Endocannabinoids and development: Suckling response and breastfeeding
Suckling response and failure to thrive
The suckling response in a newborn, i.e. “the [instinctive suckling] of anything that touches the roof of [the] mouth, and simulates the way a child naturally eats”, is a crucial milestone in the human lifecycle. In cases when the newborn survives the absence of feeding response, it can condition future physical developments that can go as far as the adult age, such as growth, general relationship with the feeding process, and their respective by-products (weight gain in relation to age, gastrointestinal difficulties, etc.) It can also have an impact on the mother/caregiver-child relationship, or come from it.

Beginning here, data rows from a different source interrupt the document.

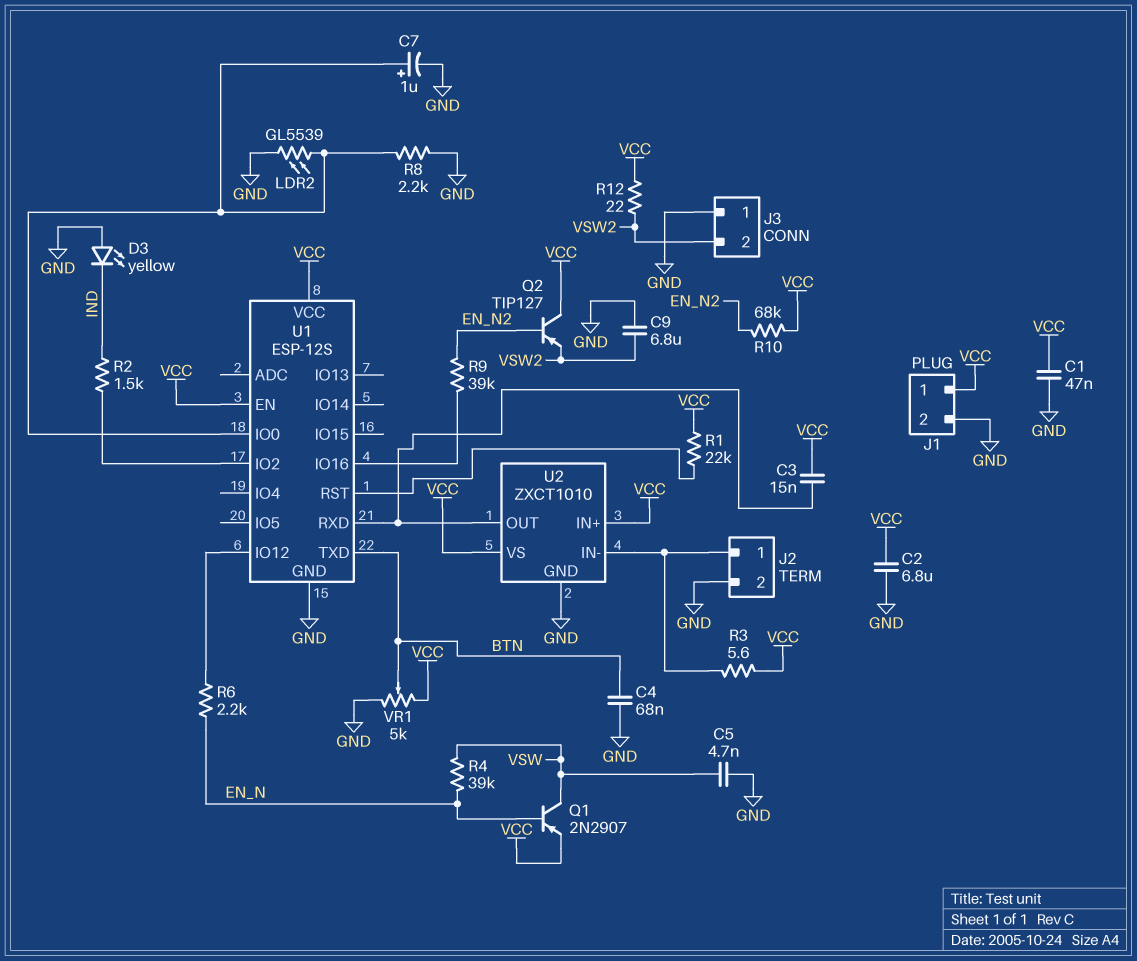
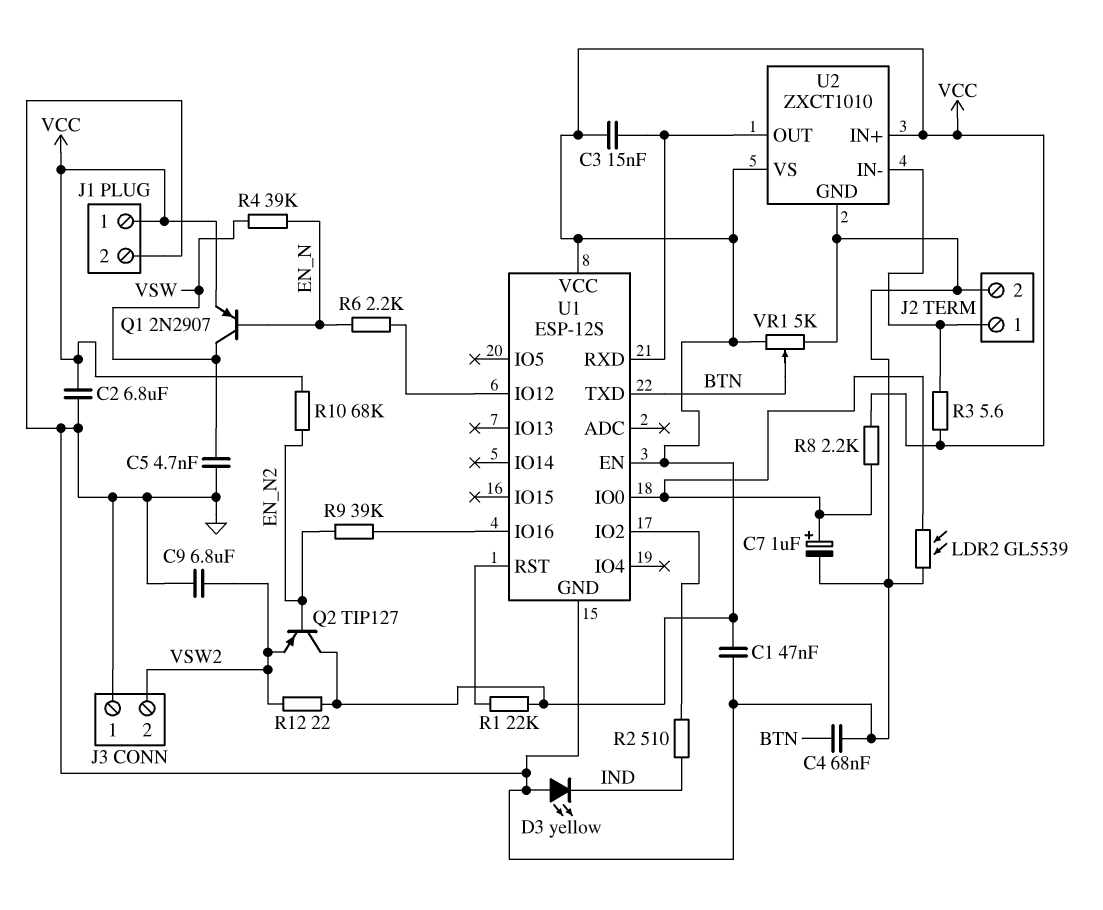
R2: 1.5k (IND, U1/IO2) -> 510 (IND, U1/IO2)
R8: 2.2k (GND, U1/IO0) -> 2.2k (U1/IO0, VCC)

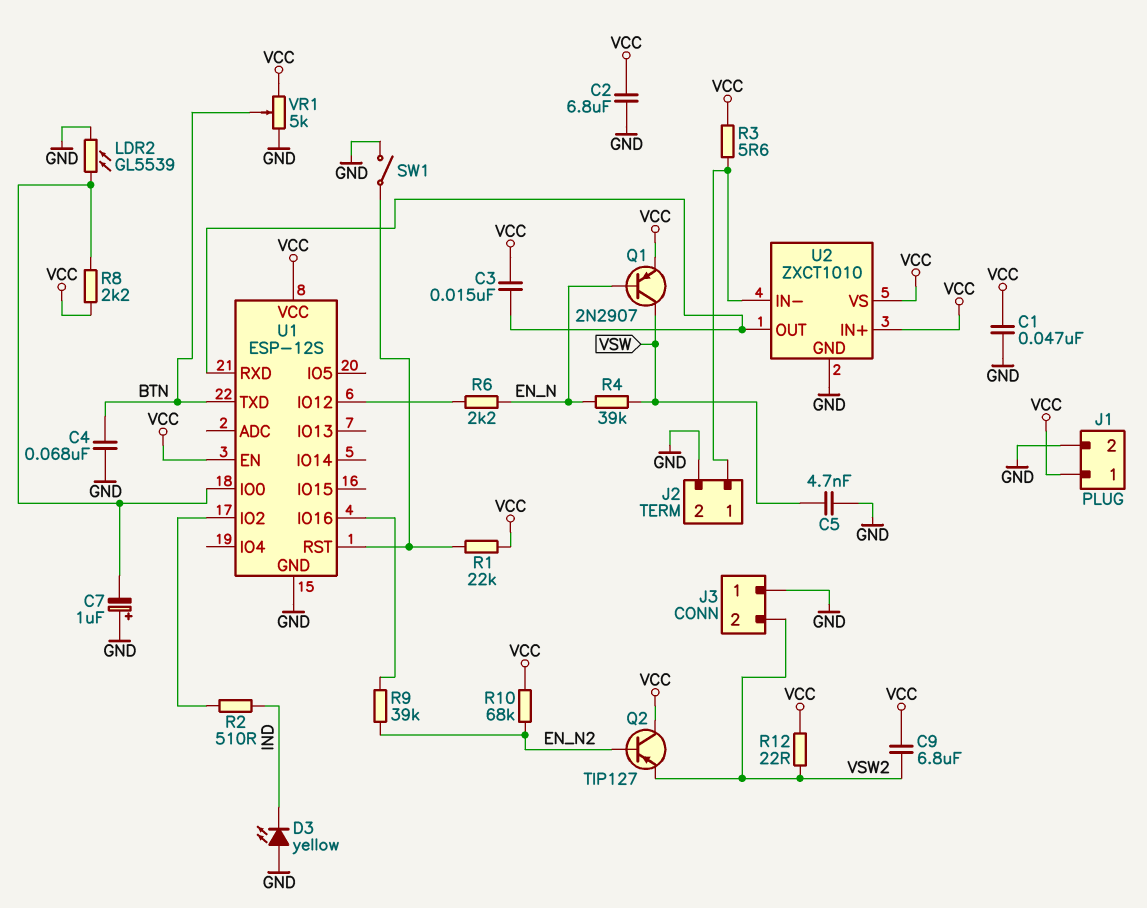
C7: 1uF (plus U1/IO0, minus GND) -> 1uF (plus GND, minus U1/IO0)
C9: 6.8uF (GND, VSW2) -> 6.8uF (VCC, VSW2)
SW1: none -> switch (GND, U1/RST)

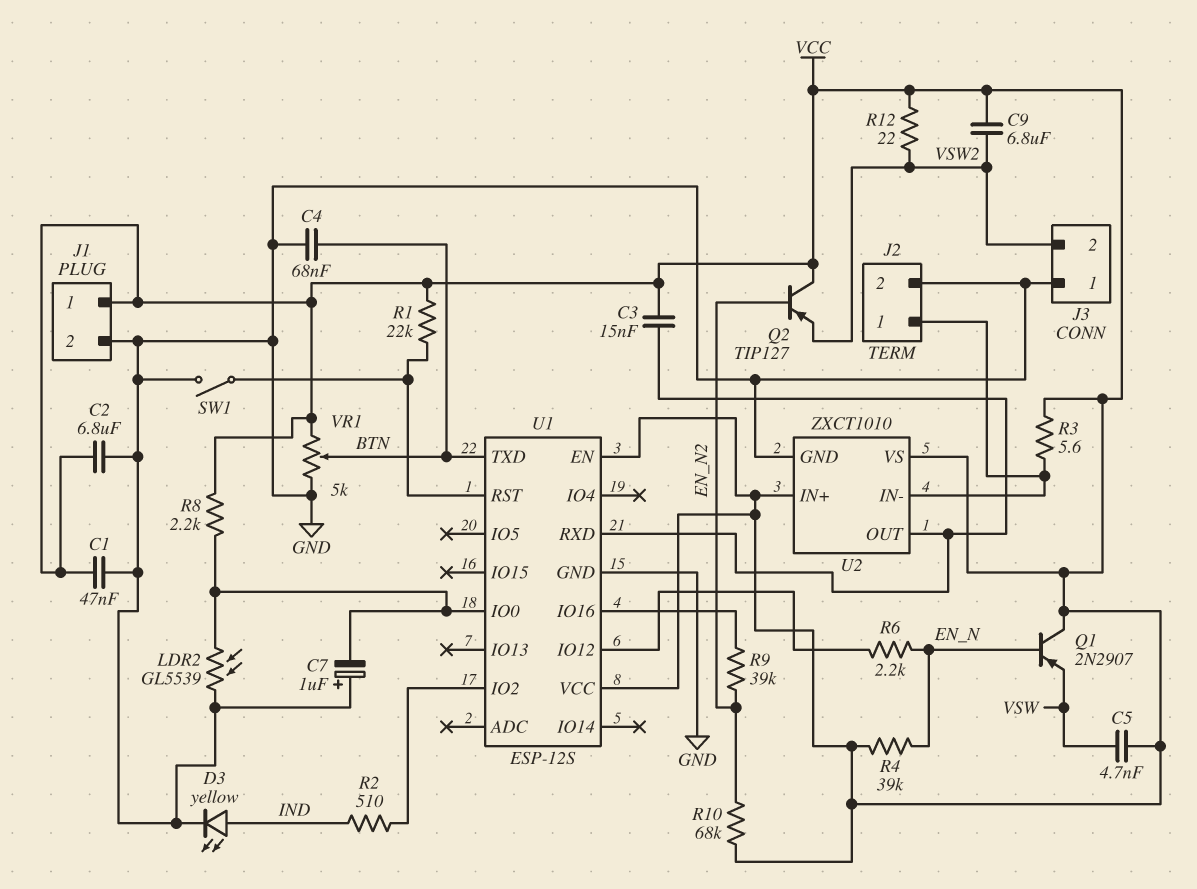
C5: 4.7nF (GND, VSW) -> 4.7nF (VCC, VSW)
D3: LED yellow (A GND, K IND) -> LED yellow (A IND, K GND)
Q1: PNP 2N2907 (B EN_N, C VSW, E VCC) -> PNP 2N2907 (B EN_N, C VCC, E VSW)
R4: 39k (EN_N, VSW) -> 39k (EN_N, VCC)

Studies have been trying to prove CB1 receptors are a major parameter in the initiation of the suckling response in newborns. For instance, tests involving the injection of a CB1 receptor antagonist resulted in a failure in milk ingestion, with eventual deaths of the tested subjects a few days later. Such results could only be observed when the antagonist was administrated in the 24 hours following birth, later administration resulting in a smaller to non-existing percentage of consequential deaths. The CB1 receptor antagonist also triggered hypothermia and a lack of motor capabilities to feed. Again, it seems that the endocannabinoid system puts in place temporary coping mechanisms, only to deactivate them when the body does not require them anymore. 
What does it mean?
NOFTT, which is a failure to thrive without a known organic source, could be linked to a deficient endocannabinoid system. Despite studies linked having been conducted more than a decade ago, the hypothesis still has not been further studied.
The role of certain endocannabinoids in the feeding process of infants was recognized more than two decades ago by various studies. Both anandamide and fellow endocannabinoid 2-arachidonoylglycerol (2-AG) are found in human as well as bovine milk, with a level of 2-AG ten times higher than of anandamide.
Test results suggest that the purpose of 2-AG in the brain is to stimulate the suckling response, and that the resulting milk intake increases its levels, creating over a period of 2 days a pattern of milk suckling behaviour. In cases where an antagonist is administrated, the lack of milk-derived 2-AG results in a failure to develop this pattern, jeopardizing the survival of the breastfeeding subject. 
On the other hand, anandamide has been proven to increase food intake. According to scientists, “the underlying circuitry responsible for the therapeutic efficacy of cannabinoids in stimulating appetite is not yet known, although it is probably related to the fact that the CB1 receptor, anandamide, and 2-AG are present in the hypothalamus, which is known to be associated with feeding.” 
What does it mean?
Have you ever consumed cannabis recreationally, or medicinally? Have you ever found yourself in the middle of a fit of what is commonly called “the munchies”? If so, you have experienced first-hand the very mechanism that stimulates suckling and appetite, and generally promotes growth and development throughout the human lifecycle.
For reasons ranging from ethics to the current war on drugs, the very sensitive topic of endocannabinoids and development has not yet reached a peak in terms of proliferation of studies, not to mention clinical trials.
Hopefully, recent changes in legislation will result in more consequent funding of cannabinoid research.